I'm trying to translate the as_strided function of NumPy to a function in Python when I translate ahead the number of strides to the number of variables according to the type of the variable (for float32 I divide the stride by 4, etc).

The code I implemented:

def as_strided(x, shape, strides):
    x = x.flatten()
    size = 1
    for value in shape:
        size *= value
    arr = np.zeros(size, dtype=np.float32)
    curr = 0
    for i in range(shape[0]):
        for j in range(shape[1]):
            for k in range(shape[2]):
                arr[curr] = x[i * strides[0] + j * strides[1] + k * strides[2]]
                curr = curr + 1
    return np.reshape(arr, shape)

In order to test the function I wrote 2 auxiliary functions:

def sliding_window(x, shape, strides):
    f_mine = as_strided(x, shape, [stride // 4 for stride in strides])
    f_np = np.lib.stride_tricks.as_strided(x, shape=shape, strides=strides).copy()
    check_strides(x.flatten(), f_mine)
    check_strides(x.flatten(), f_np)
    return f_mine, f_np

def check_strides(original, strided):
    s1 = int(np.where(original == strided[1][0][0])[0])
    s2 = int(np.where(original == strided[0][1][0])[0])
    s3 = int(np.where(original == strided[0][0][1])[0])
    print([s1, s2, s3])
    return [s1, s2, s3]

In the main code, I selected some shape and strides values and ran 2 cases:

  1. Uploaded a .npy file that includes a matrix in float32 - variable x.
  2. Created random matrix of the same size and type as variable x - variable y.

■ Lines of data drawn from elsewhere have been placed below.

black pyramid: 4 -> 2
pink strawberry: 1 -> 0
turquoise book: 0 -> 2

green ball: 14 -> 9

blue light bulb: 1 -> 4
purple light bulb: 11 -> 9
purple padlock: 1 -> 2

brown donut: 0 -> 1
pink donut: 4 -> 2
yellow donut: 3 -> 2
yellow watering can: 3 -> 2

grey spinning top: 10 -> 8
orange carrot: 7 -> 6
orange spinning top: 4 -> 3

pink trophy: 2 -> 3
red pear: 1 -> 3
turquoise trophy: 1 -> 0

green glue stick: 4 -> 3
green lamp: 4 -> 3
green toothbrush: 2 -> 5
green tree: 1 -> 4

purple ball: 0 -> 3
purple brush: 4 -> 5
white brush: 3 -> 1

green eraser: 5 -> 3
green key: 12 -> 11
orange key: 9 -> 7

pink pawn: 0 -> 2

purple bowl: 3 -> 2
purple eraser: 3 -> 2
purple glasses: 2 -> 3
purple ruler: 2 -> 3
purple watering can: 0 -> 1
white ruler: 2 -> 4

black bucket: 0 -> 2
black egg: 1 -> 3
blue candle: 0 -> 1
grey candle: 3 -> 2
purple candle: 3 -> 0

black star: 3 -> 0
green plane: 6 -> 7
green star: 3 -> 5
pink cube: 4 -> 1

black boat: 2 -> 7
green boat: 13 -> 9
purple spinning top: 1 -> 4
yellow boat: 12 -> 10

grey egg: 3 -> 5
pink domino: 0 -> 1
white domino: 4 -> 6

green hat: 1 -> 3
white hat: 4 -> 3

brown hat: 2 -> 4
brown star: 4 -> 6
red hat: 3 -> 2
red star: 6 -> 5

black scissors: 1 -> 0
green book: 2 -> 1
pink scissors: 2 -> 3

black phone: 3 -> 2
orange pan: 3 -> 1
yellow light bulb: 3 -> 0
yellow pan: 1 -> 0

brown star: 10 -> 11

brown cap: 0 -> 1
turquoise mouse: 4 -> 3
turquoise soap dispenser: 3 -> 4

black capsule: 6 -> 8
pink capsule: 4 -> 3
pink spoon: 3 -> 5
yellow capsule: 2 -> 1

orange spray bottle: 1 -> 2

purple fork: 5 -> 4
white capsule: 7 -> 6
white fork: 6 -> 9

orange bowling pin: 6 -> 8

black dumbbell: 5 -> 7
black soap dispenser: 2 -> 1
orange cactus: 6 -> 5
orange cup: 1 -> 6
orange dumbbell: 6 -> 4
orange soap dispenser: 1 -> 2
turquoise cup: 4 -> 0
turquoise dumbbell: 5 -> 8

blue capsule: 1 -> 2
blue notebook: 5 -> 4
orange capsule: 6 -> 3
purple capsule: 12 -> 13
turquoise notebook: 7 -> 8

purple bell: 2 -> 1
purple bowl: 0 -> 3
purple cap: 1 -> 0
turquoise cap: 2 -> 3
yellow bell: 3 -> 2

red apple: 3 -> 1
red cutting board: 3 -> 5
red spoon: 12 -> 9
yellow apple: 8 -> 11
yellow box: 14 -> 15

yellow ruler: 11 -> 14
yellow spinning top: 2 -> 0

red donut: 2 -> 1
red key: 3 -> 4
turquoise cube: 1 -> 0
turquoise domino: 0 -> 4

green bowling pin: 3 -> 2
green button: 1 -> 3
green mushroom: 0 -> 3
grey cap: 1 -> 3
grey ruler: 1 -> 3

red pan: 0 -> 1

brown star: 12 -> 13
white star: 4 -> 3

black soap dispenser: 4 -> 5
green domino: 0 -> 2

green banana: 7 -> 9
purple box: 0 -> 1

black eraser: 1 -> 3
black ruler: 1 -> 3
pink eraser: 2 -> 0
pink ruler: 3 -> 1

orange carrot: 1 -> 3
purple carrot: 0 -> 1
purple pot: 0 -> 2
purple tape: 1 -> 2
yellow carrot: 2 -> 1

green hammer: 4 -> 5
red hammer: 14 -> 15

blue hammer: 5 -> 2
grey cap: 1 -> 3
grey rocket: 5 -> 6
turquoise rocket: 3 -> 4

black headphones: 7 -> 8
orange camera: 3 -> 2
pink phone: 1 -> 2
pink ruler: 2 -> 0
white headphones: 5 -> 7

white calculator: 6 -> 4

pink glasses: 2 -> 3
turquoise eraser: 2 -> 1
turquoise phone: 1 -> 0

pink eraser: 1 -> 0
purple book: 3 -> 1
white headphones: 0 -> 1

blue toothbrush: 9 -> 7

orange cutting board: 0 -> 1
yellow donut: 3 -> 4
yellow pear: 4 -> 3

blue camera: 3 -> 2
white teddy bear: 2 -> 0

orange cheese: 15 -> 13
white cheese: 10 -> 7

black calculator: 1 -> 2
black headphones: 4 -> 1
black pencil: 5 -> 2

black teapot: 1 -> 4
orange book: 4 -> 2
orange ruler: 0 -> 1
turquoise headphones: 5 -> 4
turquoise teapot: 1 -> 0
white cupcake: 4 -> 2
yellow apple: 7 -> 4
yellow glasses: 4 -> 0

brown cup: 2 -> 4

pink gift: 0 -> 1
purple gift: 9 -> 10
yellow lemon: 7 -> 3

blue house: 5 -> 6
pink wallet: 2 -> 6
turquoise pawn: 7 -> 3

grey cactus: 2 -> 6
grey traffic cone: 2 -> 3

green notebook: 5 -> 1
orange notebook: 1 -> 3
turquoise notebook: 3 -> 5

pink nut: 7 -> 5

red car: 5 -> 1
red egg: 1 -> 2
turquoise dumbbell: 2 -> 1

When I check the strides of the resulting matrices I get a strange phenomenon. For case 1 - the final resulted strides obtained using the NumPy function are different from the required stride (and from my implementation). For case 2 - the outputs are identical.

The main code:

shape = (30, 818, 300)
strides = (4, 120, 120)

# case 1
x = np.load('x.npy')
s_mine, s_np = sliding_window(x, shape, strides)
print(np.array_equal(s_mine, s_np))

#case 2
y = np.random.randn(x.shape[0], x.shape[1]).astype(np.float32)
s_mine, s_np = sliding_window(y, shape, strides)
print(np.array_equal(s_mine, s_np))

Here you can find the x.npy file that causes the desired stride change in the numpy function. I'd be happy if anyone could explain to me why this is happening.


Solution

  • I downloaded x.npy and loaded it. And ran as_strided on y. I haven't looked at your code.

    Normally when playing with as_strided I like to look at the arrays, but in this case they are large enough that I'll focus more making sense the strides and shape.

    In [39]: x.shape, x.strides
    Out[39]: ((30, 1117), (4, 120))
    In [40]: y.shape, y.strides
    Out[40]: ((30, 1117), (4468, 4))
    

    I wondered where you got the

    shape = (30, 818, 300)
    strides = (4, 120, 120)
    

    OK the 30 is shared, but the 4 is only for x. And with those strides x looks like it's F ordered, may be even a transpose of a (1117,30) array. Your y, which was constructed with random, has the typical strides for C ordered array, 4 bytes for the inner, trailing dimension, and 4*1117 for the leading dimension.